Vita Berezina-Blackburn is a digital and animation artist born and raised in Soviet Siberia. The downfall of the empire opened Vita’s eyes on impermanence of material reality, and thus her journey into the virtual began. Vita holds an MA in Computer Art from West Texas A&M University, and an MFA in Art and Technology from the Ohio State University where she began collaborating with dancers. Her current work focuses on 3d animation and motion capture and has been screened at animation festivals and venues around the world. Presently Vita works as an animation specialist at ACCAD (Advanced Computing Center for the Arts and Design) at the Ohio State University, teaching computer animation and participating in animation-related multidisciplinary art projects.

chrysalis ['kriz∂lis] 26min, 2003, France
Director: Olivier Mégaton
Choreographer: Wayne MacGregor
2002 Nominated for the IMZ ‘Screen Choreography’ award, Monaco


Photo by Olivier Mégaton

K has discovered that he is different from other insects. He thinks, he exists, he wants to become … a human being! Will his love affair with this lost young girl succeed? Basing his film on the latest choreography by the talented young UK dancer Wayne MacGregor, director Olivier Mégaton constructs a surprising fantasy world which is half-insect, half-human.

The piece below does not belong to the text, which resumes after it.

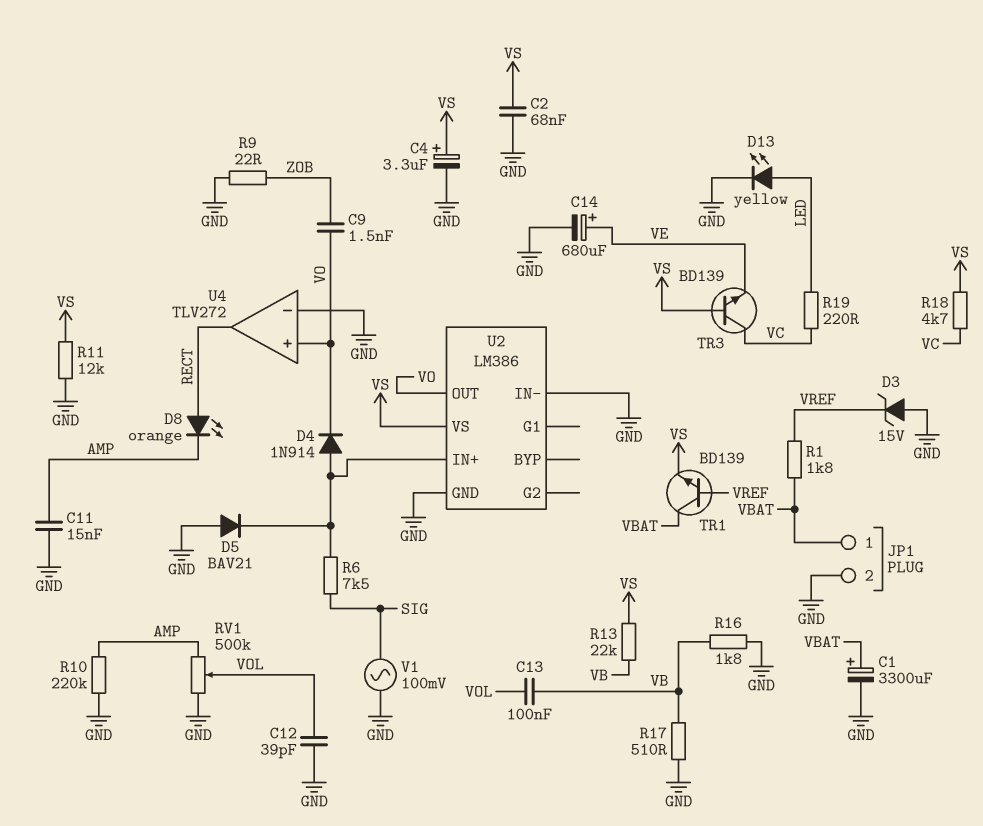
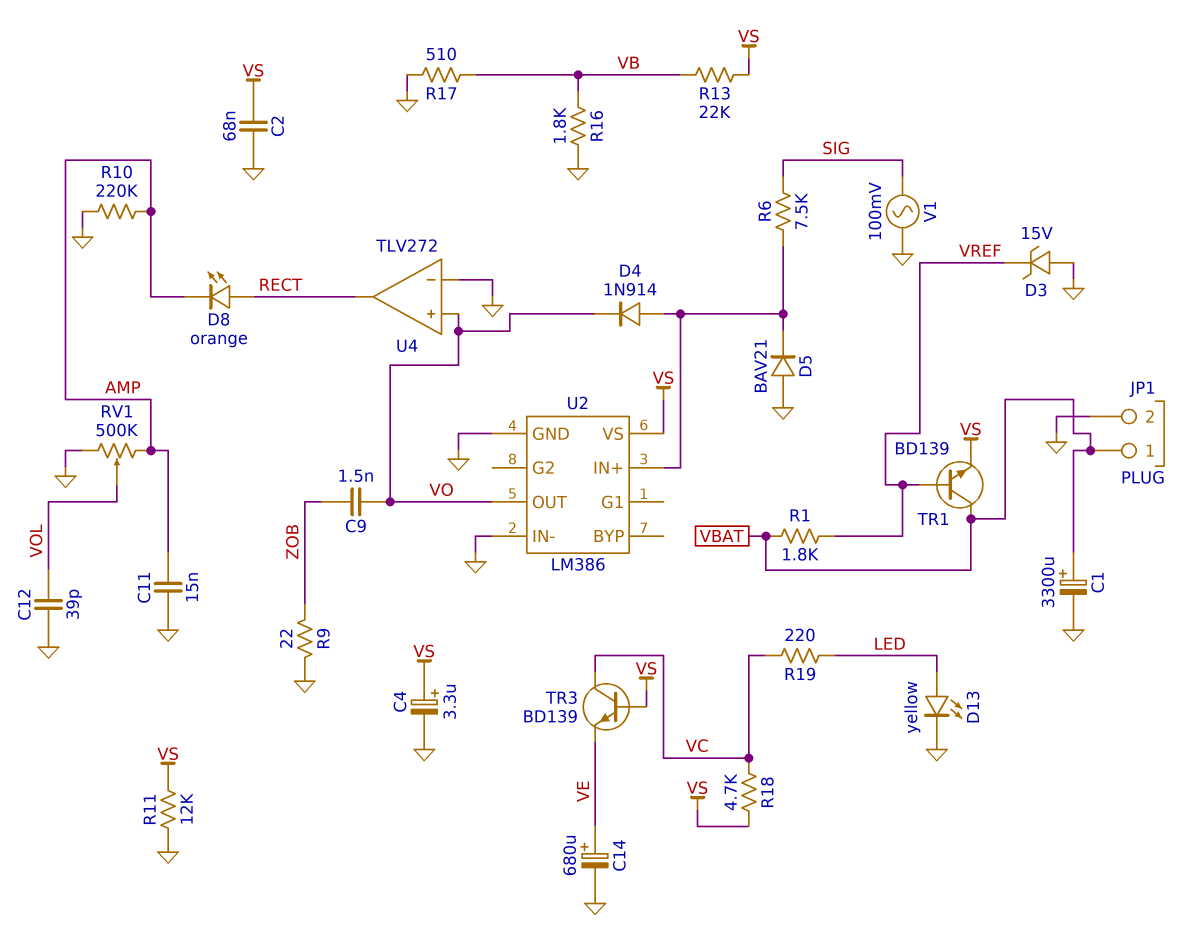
C13: 100nF (VB, VOL) -> none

"..bursting with creative energy." - The Times


Wayne McGregor
studied dance at University College Bretton Hall and in New York at the Jose Limon School. In 1992 he founded Random and was subsequently appointed choreographer in residence at The Place in London. He has represented in Britain and throughout the world in Bancs d’Essai Internationaux. His project SKITE was seen in Lisbon and the European Choreographic Forum. McGregor was awarded the Outstanding Achievement in Dance Award by Time Out’s Live Awards 2001, and was nominated for both the South Bank Show Award for Dance, and the Outstanding Contribution to Dance award for the Critics’ Circle Dance Section. In 2002 he was again nominated for the Critics’ Circle Award in the Best Choreography category for The Trilogy and Symbiont(s).